The mole hunter, like the memoirist, seeks out the hidden.”—THE

 

The Humble Essayist takes off the month of December to sing and make merry, but in the meantime I leave you this year’s final feature from How to Catch a Mole by Marc Hamer, a gardener, poet, and writer from Wales with a keen mind and gentle heart. We will be back on January 5, 2024.

The Paragraph of the Week

 

I wonder about truth and what it is as I chase it around and play with it. Recollections rarely come in chronological order. Memory wanders in the darkness, and the harder I try to remember, the more it seems to dissolve in front of me and take a different direction. As soon as I start to examine a story with anything more intense than a sidelong glance, it shifts in reaction to the scrutiny, reconstructs itself and then changes again, like looking into a kaleidoscope: the colours are identical, their patterns slightly different every time, their detail constantly changes yet the picture remains true to itself.

 

—Marc Hamer

Commentary

 

The memoirist, like the mole hunter, seeks out the hidden. The search begins with a not knowing which “keeps all the options open, offers choices.” It requires a lore passed down by practitioners over the ages and patience to wander slowly over unfamiliar terrain probing for deep tunnels. It uses tools of wood or steel that fit the hand in order, as Marc Hamer puts it, to “feel that all the things I touch are touching me back.” It involves death, a trigger that kills instantly.

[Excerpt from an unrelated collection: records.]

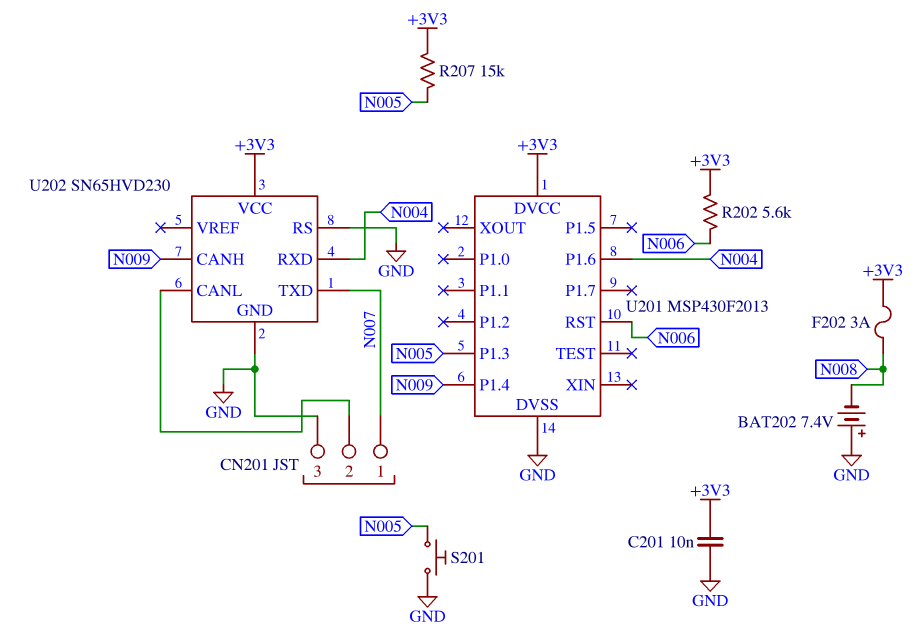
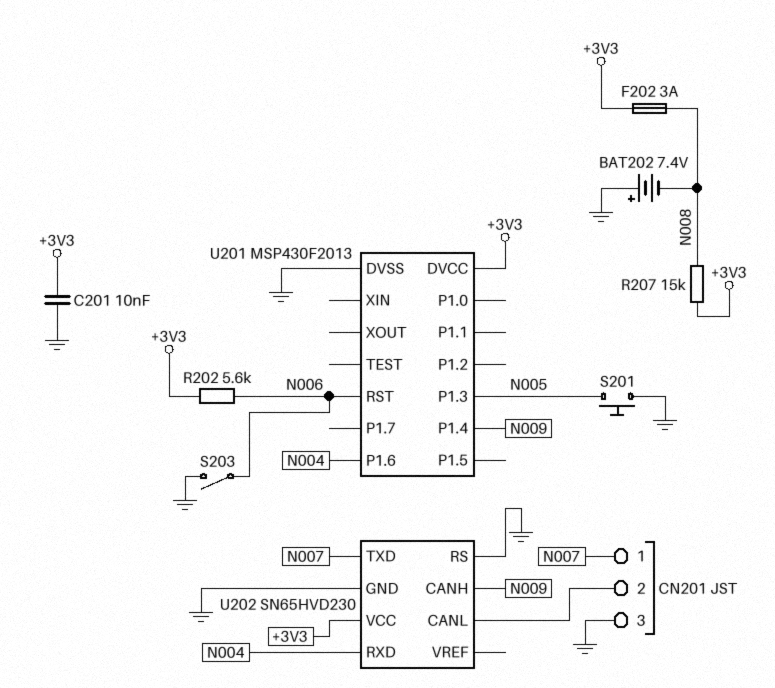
R207: 15k (+3V3, N005) -> 15k (+3V3, N008)
S203: none -> switch (GND, N006)

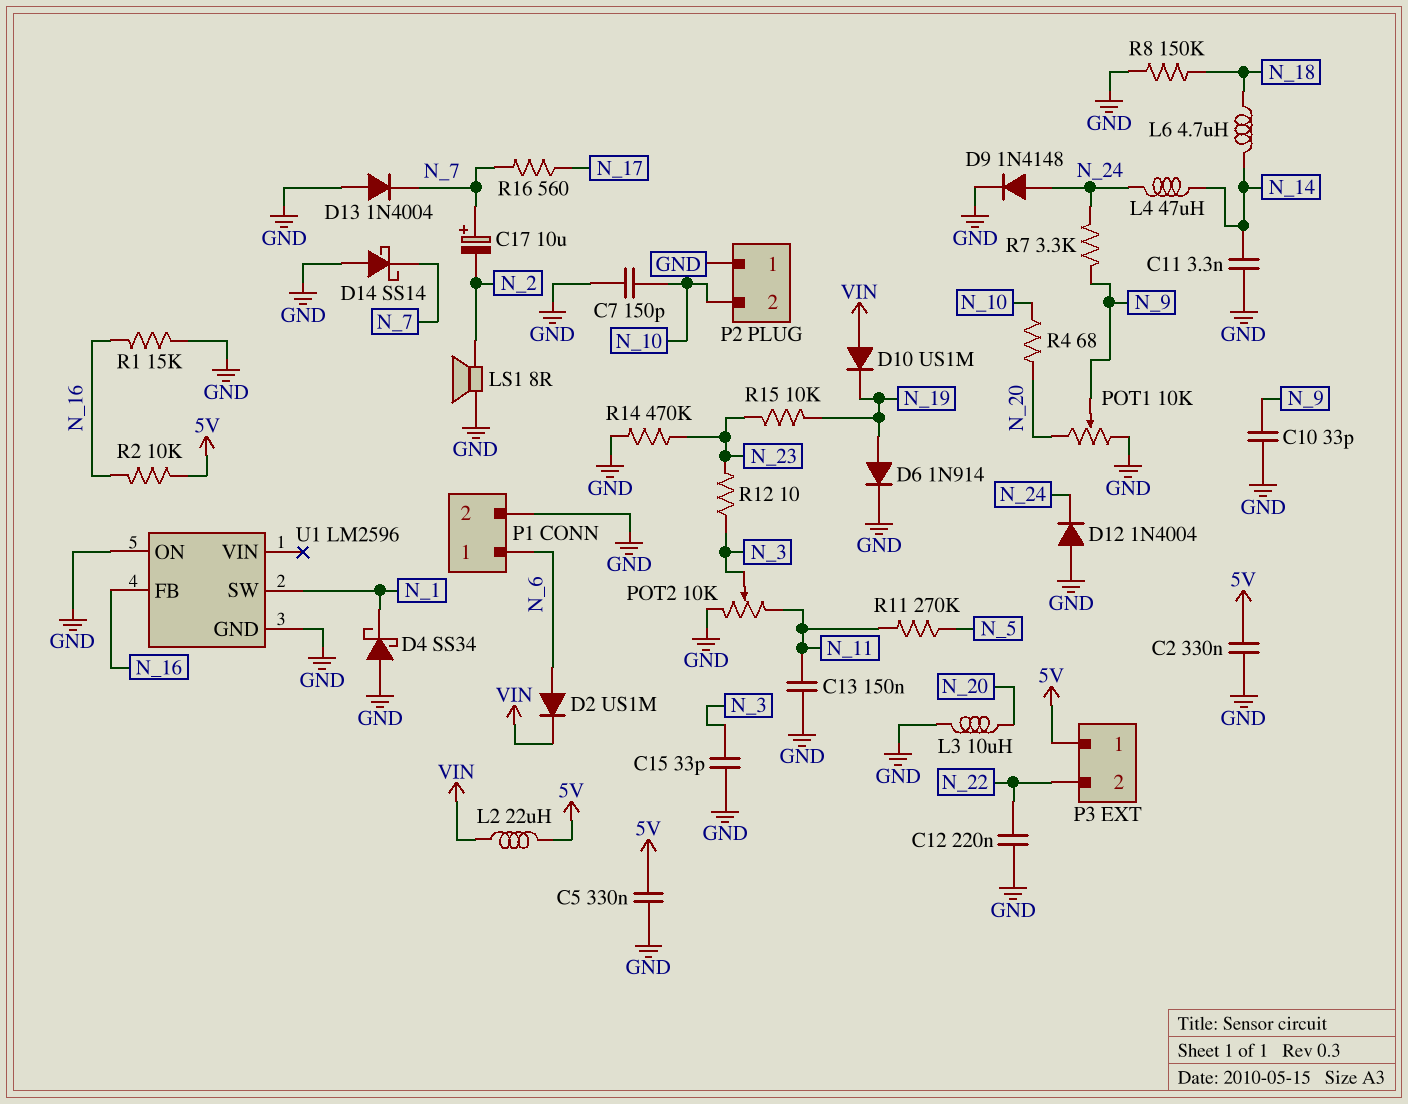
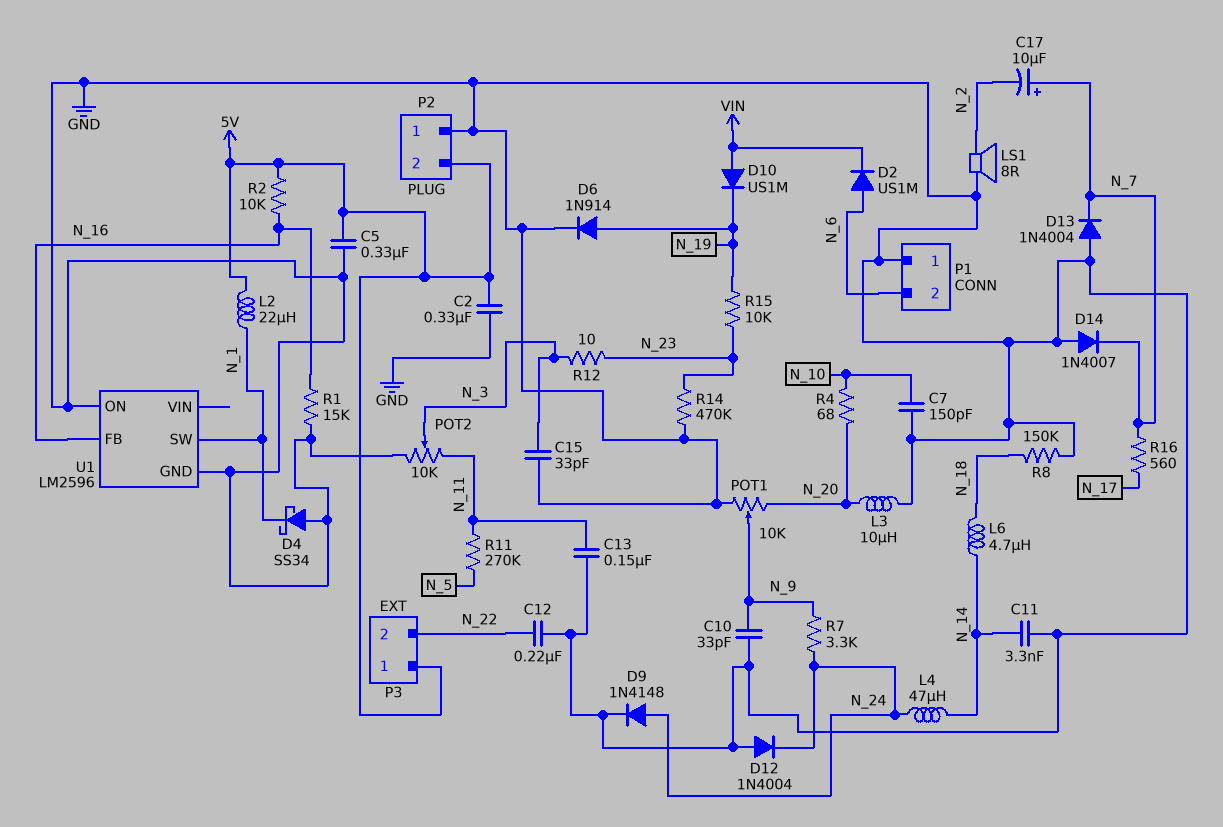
D14: schottky SS14 (A GND, K N_7) -> diode 1N4007 (A GND, K N_7)
L2: 22uH (5V, VIN) -> 22uH (5V, N_1)
P1 pin 1: N_6 -> GND
P1 pin 2: GND -> N_6
P2 pin 2: N_10 -> 5V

Like the memoirist the mole hunter goes after the elusive that “wanders in the darkness” and seems to “dissolve” in front of him and “take a different direction.” This looking requires the “sidelong glance” since under direct inspection the secret shifts like a kaleidoscope: “the colours are identical, their patterns slightly different every time, their detail constantly changes yet the picture remains true to itself.”